Сегодня, начав свой день ещё до света, я иду путём гробниц. Сперва довольно длинная прогулка по Енгийолу (Новой дороге) к гробнице (и медресе) Ходжи Ахрара, потом обратный путь под успевшим нагнать меня зноем, и краткий прощальный визит к шестисотлетнему мертвецу, Тимур-ленгу, принявшему меня лёжа, под нефритовым одеялом, в своей мрачной, под цвет его темпераменту, усыпальнице. Потом гигантские древка знамён Рухад-абада, безлистыми деревьями смерти вытянувшиеся под самый яйцевидный купол абада (место вечного отдохновения).
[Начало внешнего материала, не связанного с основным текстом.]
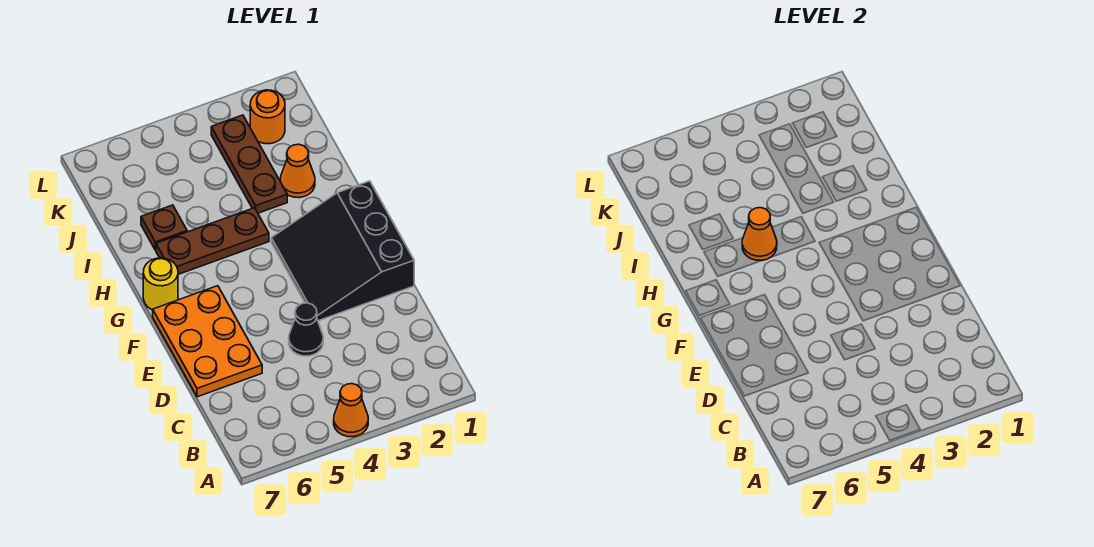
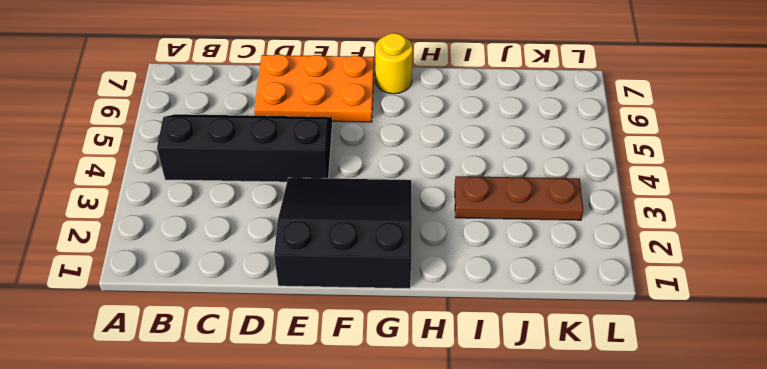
black slope B4:E5 level 1 top 4 -> black cone D4 level 1
none -> orange cone A4 level 1
none -> brown plate H4:H6 level 1

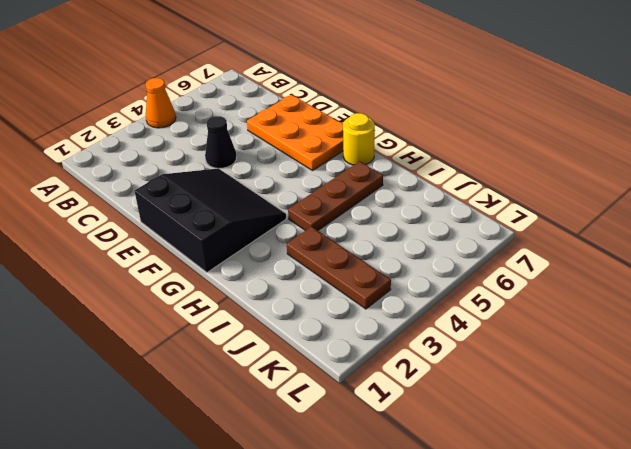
none -> orange cone I2 level 1
none -> brown plate I6 level 1

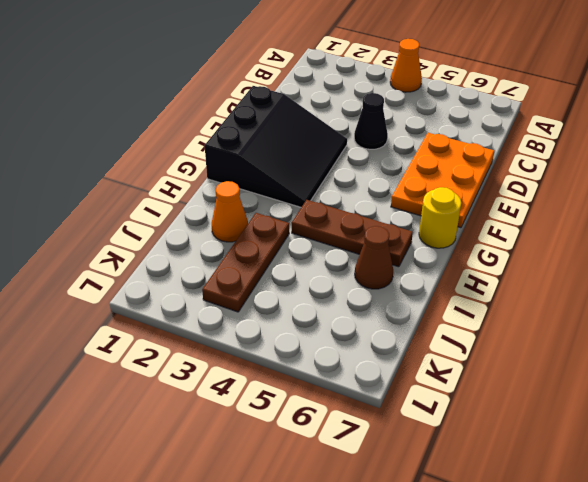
brown cone I6 level 1 -> brown plate I6 level 1
none -> orange round brick K2 level 1
none -> orange cone H5 level 2

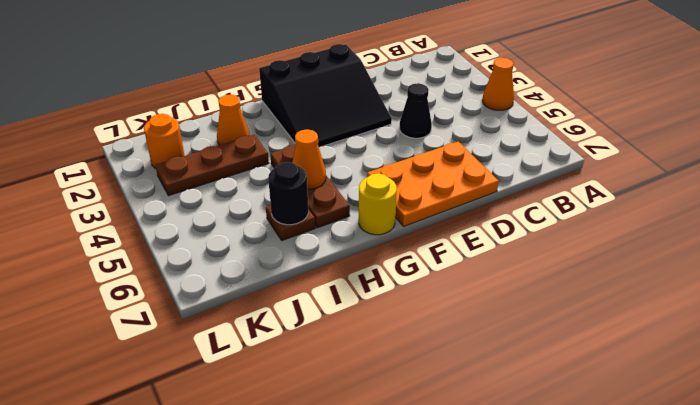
black round brick I6 level 2 -> none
Далее – мимо распавшегося в каменную труху надмогилия Биби-ханум (что против мечети её имени) – к подножию Шах-и-Зинда. Шах-и-Зинда – это целая череда погребальных склепов, точно в обгон друг другу, вскарабкивающихся по крутому склону холма, в смерть. Марши ступенек помогают следовать по иссохшему руслу прошлого, от одной гробничной арки к другой. Тут довольно пёстрый набор тлена: сестра Тимура, кое-кто из эпигонов, шедших вслед за «железным хромцом»; наконец, на гребне холма полулегендарный «шах-и-зинда» (живой царь) Кусаибин-Аббос, родственник и современник Мухаммеда, якобы впервые принёсший на эти мёртвые теперь холмы его религию.